I have tried arrays of %rf or %rd boxes, and achieved a working solution, but it is VERY ugly.
In May last year (see dates on posts) I gave up on %lv and programmed a solution where my grid (and its contents) was displayed in a %gr area, and any row (or cell) can be selected with the mouse. This loads the row contents into a set of %rf edit boxes ... I haven't yet got round to putting the cursor in the right %rf box ... and various accelerator / shortcut keys like Home (goto top row) and End (goto last row) together with cursor keys do work, plus the ability to inset and delete rows, etc. This represents the sort of out-of-grid editing you got with VERY early Windows (and DOS) spreadsheets. Advantages of this approach: you get any appearance you want. Disadvantages: no in-grid editing. You are welcome to the code, but it will need to come via Dropbox.
By way of contrast, %lv already does in-grid editing, but my May 17, 2012 3:48 post contains the nub of the problem. %lv works in terms of strings. If you are working in terms of strings, then in principle, anything entered at the keyboard is "valid". If you want an integer, the tests are simple: allow only digits, and reject overflow, also permit + or - keys (but only in the first non-blank position). However, when editing a floating point number, there are lots of things that would prevent you translating the string into a floating point number.
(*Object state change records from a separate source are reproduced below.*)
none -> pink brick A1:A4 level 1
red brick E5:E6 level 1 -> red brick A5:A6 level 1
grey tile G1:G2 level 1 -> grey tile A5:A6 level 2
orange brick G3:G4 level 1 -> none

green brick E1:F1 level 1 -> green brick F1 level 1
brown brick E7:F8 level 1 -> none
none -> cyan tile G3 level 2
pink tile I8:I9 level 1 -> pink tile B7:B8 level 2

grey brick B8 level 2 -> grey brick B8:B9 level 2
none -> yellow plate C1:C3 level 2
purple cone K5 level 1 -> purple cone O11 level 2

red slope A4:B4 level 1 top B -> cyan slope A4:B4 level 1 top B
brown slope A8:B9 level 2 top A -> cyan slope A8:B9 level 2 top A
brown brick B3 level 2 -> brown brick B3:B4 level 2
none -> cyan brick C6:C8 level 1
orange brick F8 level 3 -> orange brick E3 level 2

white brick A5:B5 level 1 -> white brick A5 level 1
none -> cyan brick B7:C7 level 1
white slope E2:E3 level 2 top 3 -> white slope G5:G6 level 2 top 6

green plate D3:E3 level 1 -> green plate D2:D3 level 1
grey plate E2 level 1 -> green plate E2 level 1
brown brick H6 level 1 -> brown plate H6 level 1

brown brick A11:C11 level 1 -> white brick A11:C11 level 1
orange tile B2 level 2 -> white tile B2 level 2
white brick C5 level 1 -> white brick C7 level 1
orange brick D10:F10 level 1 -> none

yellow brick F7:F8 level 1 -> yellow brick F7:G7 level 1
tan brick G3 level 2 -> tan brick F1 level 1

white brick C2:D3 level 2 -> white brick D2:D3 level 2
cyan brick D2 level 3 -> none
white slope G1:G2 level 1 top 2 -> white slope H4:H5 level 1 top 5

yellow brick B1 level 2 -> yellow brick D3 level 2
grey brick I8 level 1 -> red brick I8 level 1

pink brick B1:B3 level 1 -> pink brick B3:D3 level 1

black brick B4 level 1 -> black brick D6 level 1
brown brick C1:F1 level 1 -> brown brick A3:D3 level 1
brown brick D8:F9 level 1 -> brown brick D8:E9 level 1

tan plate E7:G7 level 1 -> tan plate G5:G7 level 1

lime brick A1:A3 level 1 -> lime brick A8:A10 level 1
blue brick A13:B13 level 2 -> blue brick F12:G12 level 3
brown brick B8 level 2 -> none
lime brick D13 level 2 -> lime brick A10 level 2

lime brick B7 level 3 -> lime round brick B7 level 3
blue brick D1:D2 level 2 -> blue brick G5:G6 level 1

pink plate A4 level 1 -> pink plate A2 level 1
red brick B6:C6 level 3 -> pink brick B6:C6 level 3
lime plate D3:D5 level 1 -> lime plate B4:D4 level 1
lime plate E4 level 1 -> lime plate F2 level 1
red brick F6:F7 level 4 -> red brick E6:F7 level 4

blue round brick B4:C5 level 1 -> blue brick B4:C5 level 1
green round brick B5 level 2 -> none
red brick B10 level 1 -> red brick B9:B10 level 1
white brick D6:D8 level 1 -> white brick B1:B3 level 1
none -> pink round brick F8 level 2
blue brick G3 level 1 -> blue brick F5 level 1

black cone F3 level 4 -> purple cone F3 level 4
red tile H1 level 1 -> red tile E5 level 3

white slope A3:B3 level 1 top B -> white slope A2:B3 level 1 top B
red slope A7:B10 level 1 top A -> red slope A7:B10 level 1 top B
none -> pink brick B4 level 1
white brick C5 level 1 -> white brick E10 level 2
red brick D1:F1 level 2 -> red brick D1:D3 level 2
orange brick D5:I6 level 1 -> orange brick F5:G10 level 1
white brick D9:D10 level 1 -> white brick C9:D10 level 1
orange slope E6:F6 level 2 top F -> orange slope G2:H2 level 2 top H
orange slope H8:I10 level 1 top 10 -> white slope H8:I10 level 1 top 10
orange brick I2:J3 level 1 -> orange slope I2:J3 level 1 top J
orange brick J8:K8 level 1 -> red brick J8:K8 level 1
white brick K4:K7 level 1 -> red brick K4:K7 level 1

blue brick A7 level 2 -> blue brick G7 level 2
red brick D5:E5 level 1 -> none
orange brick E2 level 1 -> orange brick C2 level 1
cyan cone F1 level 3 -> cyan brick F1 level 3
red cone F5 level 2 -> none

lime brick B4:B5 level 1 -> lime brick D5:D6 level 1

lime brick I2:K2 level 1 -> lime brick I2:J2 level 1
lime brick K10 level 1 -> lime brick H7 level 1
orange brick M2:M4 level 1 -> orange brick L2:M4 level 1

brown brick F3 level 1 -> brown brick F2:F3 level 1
For example, you might reject a decimal point if there is already one in the field, but that prevents a user adding one where it is really required and then deleting the other. (All this stuff is done in an %rf box!).
I have spent some time exploring in-grid editing for floating point numbers both in %lv and in my home-grown solution, and my home-grown solution requires at least as much effort and the same type of programming, so my status at the moment is: "given up (for the time being) on both".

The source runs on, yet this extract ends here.